How lucky am I? Well, I’m David’s Dad, for one thing, and last night that meant an invitation to an amazing event. My kid is finishing up at Canterbury High School, the specialty arts school for this region. (We chose Ottawa, in large part, because of his successful application. And it’s public education, speaking of great institutins and lucky fathers.) CHS, with its Literary Arts program, took a strong role in hosting The Walrus magazine’s Ottawa instalment of its “Bookshelf” promotion, and My Dave was one of two student readers at McGinty’s Pub downtown.

Four novelists were there to read from their work. James Meek read from The People’s Act of Love. From the United Kingdom, Meek draws here from his years as a journalist in Russia. The novel sounds bleak and fascinating, though I found his writing about sex clumsy. (I find nearly everybody’s writing about sex clumsy, though Bruce Cockburn, oddly, is an exception. Maybe sex and prose don’t mix.) Rawi Hage, born in Lebanon and living in Montreal, read searing stuff on the adolescent idiocy of civil war from his début novel DeNiro’s Game. Jaclyn Moriarty comes from an entirely different authorial zone, and she was a delight. She is Australian, a lawyer with a Ph.D. and a practice she has left behind for writing. (It’s hard to imagine that charming and quirky voice arguing copyright law, but that’s my bias.) I Have a Bed Made of Buttermilk Pancakes is suburban fantasy, I suppose, and it was intriguing and funny. The remarkable Canadian Ann-Marie MacDonald closed with a superbly delivered (hardly a surprise, given her acting and performing background) series of readings from The Way the Crow Flies. (Wow.)

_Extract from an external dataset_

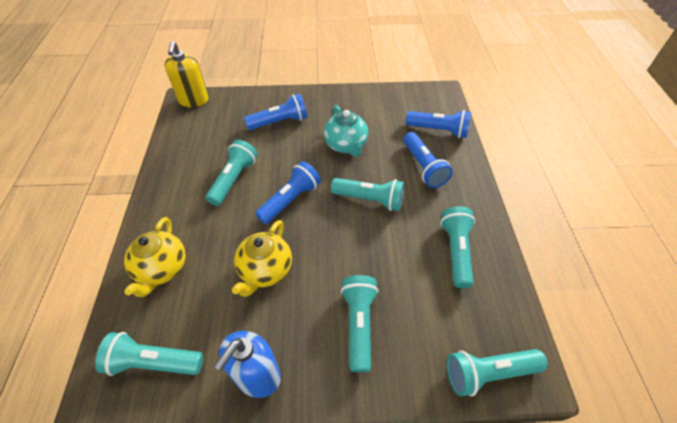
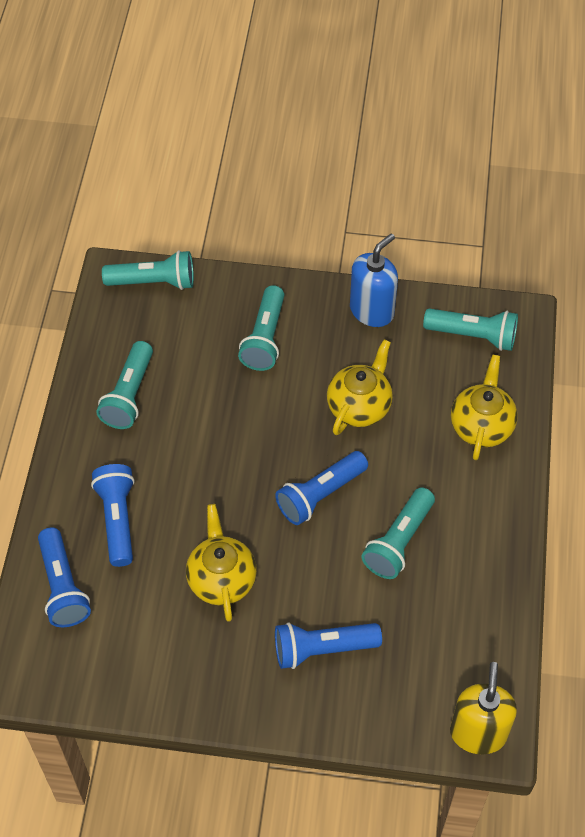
camera: 170 degrees left, 5 degrees up
(346, 145) = (221, 579): turquoise teapot -> yellow teapot
(370, 199) = (212, 479): turquoise flashlight -> none
(438, 130) = (63, 586): blue flashlight -> blue flashlight turned 135 degrees counterclockwise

Yes, and my Dave and Fatima read their poetry, too, and hundreds of teachers and librarians (and the odd freeloading parent) absorbed beer and bar food and WordsWordsWords with rapt attention. The editor of The Walrus, Ken Alexander, spent several years as a high school English teacher. The Walrus Bookshelf hit 12 Canadian cities this year, and its partnership with publishers like HarperCollins, Anansi and Vintage Canada results in schools walking away from the evening with dozens of autographed copies of the novels at hand for use with their students (25,000 books, I’m told, across the country). It’s all about reading and the good teaching that encourages it.

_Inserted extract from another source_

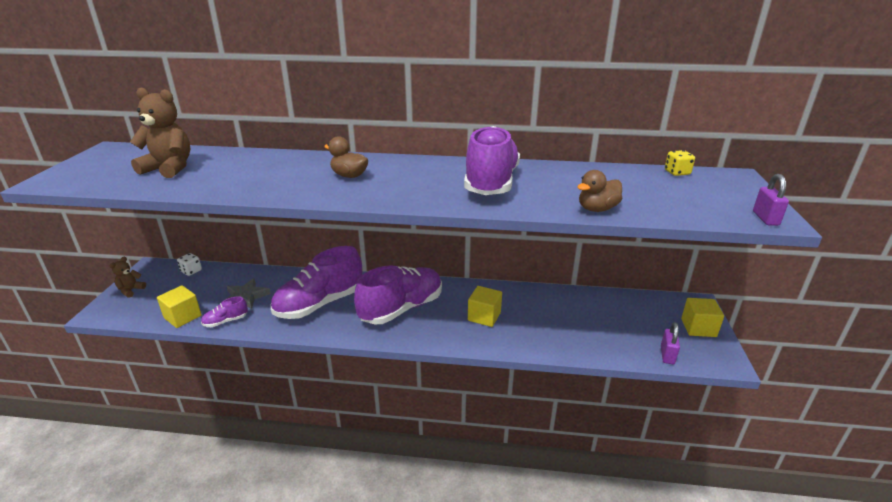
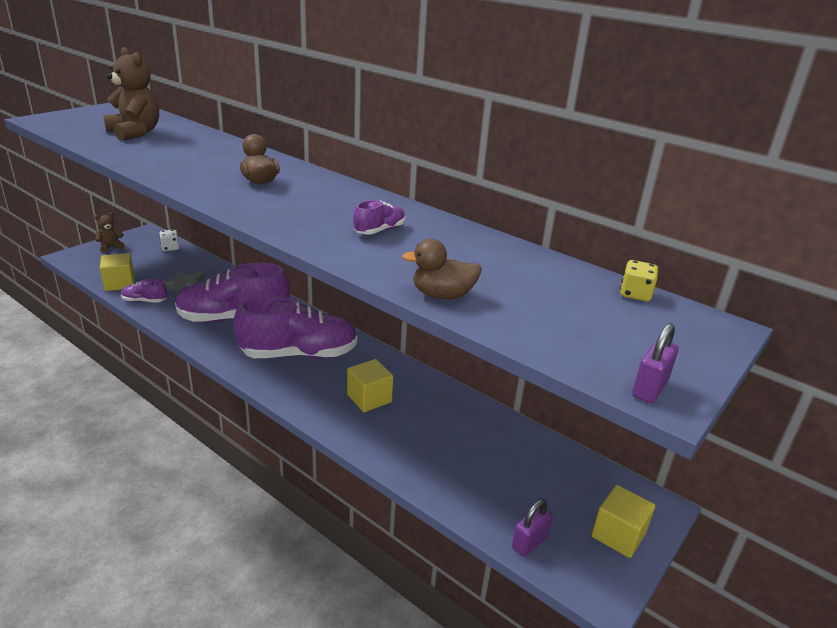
camera: 30 degrees right, 0 degrees up
(491, 183) = (379, 230): purple shoe -> purple shoe, size x0.43

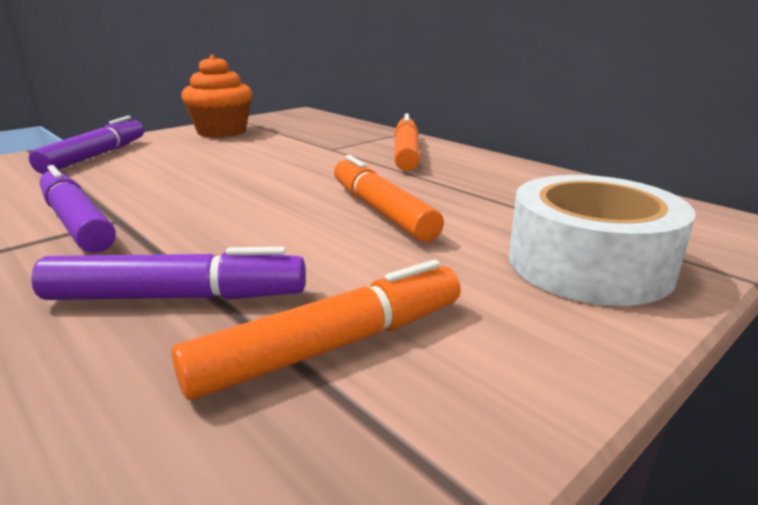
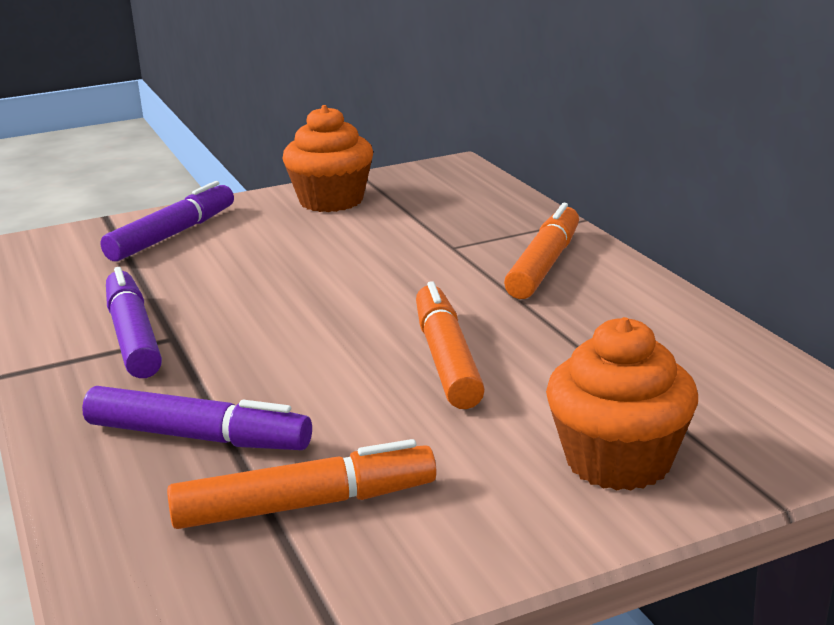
camera: 20 degrees right, 0 degrees up
(589, 264) = (618, 461): white tape -> orange cupcake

And until Dave leaves for university next year, I have four signed hardback novels under my roof, and they are squirming to be read. (That’s me squirming, I admit it, especially since I still haven’t read MacDonald’s ridiculously successful first novel, Fall On Your Knees.) My guy was a bit overwhelmed, in his usual understated way, as we walked away: “I had no idea how prestigious this was.” That made two of us. What a great night to be a Dad, to be a (once upon a time) teacher, to be a writer with an itch.